Прудивус сердито залопотал, мешая слова латинские, греческие, немецкие, цыганские, еврейские, какие только знал, какие только мог выдумать или вспомнить, но старый Потреба прыснул рейтару в лицо:
— Оставь, козаче!
Прудивус забубнил еще сердитее, ибо не хотелось в стане врага зря подставлять голову, да и чужое дитя уснуло на руках, да и наука ж поджидала в Киеве, в Академии, да и призывные слова Мельхиседека и Романюка надо было передать кобзарям, чтоб те понесли их по всей Украине, открывая глаза посполитым, обманутым однокрыловцами, да и жизнь, что ни говори, какая ни трудная, но и она — одна-единственная, неповторимая, гомонливый божий базар, и покидать его парубку еще не хотелось. И он лаялся тарабарскими словами, что-то мычал, шевеля усом, как преогромный кот.

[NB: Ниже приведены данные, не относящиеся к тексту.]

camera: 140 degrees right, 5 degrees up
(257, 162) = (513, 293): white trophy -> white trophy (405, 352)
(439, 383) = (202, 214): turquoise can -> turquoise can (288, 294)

— Оставь, оставь! — тихо, чтоб не услышали в толпе, повторил Потреба и засмеялся. — Я, козаче, все одно не разберу, что ты несешь. Да и сам ты, верно… и сам не понимаешь своей речи? А?

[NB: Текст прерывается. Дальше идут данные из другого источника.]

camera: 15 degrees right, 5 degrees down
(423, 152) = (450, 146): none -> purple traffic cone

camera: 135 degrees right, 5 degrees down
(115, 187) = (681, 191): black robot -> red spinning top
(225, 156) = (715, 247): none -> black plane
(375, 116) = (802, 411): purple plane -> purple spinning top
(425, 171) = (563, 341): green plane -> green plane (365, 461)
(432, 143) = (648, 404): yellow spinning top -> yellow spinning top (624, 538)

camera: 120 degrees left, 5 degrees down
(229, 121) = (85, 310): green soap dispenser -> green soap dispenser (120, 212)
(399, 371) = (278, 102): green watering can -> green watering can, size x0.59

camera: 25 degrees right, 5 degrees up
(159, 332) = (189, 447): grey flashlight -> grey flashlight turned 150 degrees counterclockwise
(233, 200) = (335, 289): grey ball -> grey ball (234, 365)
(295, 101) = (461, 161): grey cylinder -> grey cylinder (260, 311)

— Их бин рейтар, — еще не сдаваясь, свысока буркнул огорошенный лицедей.
— Вижу, вижу! — усмехнулся в седой ус бывший бунчужный. Потом спросил у Песика — Чего это ты, Ложка, запечалился?
— Ав-ав! — ответил Песик Ложка, словно руками развел: сам видишь, мол, какой нам зарез с этим младенцем…
— Отколь вы знаете, батечко, как звать мою собаку? — подивился Прудивус, переходя на человеческую речь.
— Она ведь не твоя.
— О?!
— Чего вытаращился?
— Как же вы признали, что я…
— Да разве ж немец станет ходить по нашей земле с этаким пискуном! Они славянских детей на копьях носят, сабельками голубят. Ночью тут замордовали мать с новорожденным. Слыхал, может?
— Жинку Алексея Ушакова! Так это ж его младенчик, москалев, — уже доверчивее объяснил Прудивус. — Понесу на ту сторону. — И Тимош кивнул за озеро, где высился осажденный город, куда было так близко и так далеко: узкая горловина озера — не более полуверсты, а обходить кругом — по лесам да топям? Тропками, известными только Песику Ложке…
И Тимош Прудивус уже собрался было сразу по болотам пуститься в обратный путь к Мирославу, но подумал, что некормленое дитя в дороге помрет, и сказал старому Потребе:
— Поискать бы тут какую-нибудь грудастую молодняку… покормить бы дитя!
— Идем, — сказал Потреба и, кивнув Песику, кликнул: — Ложечка, идем!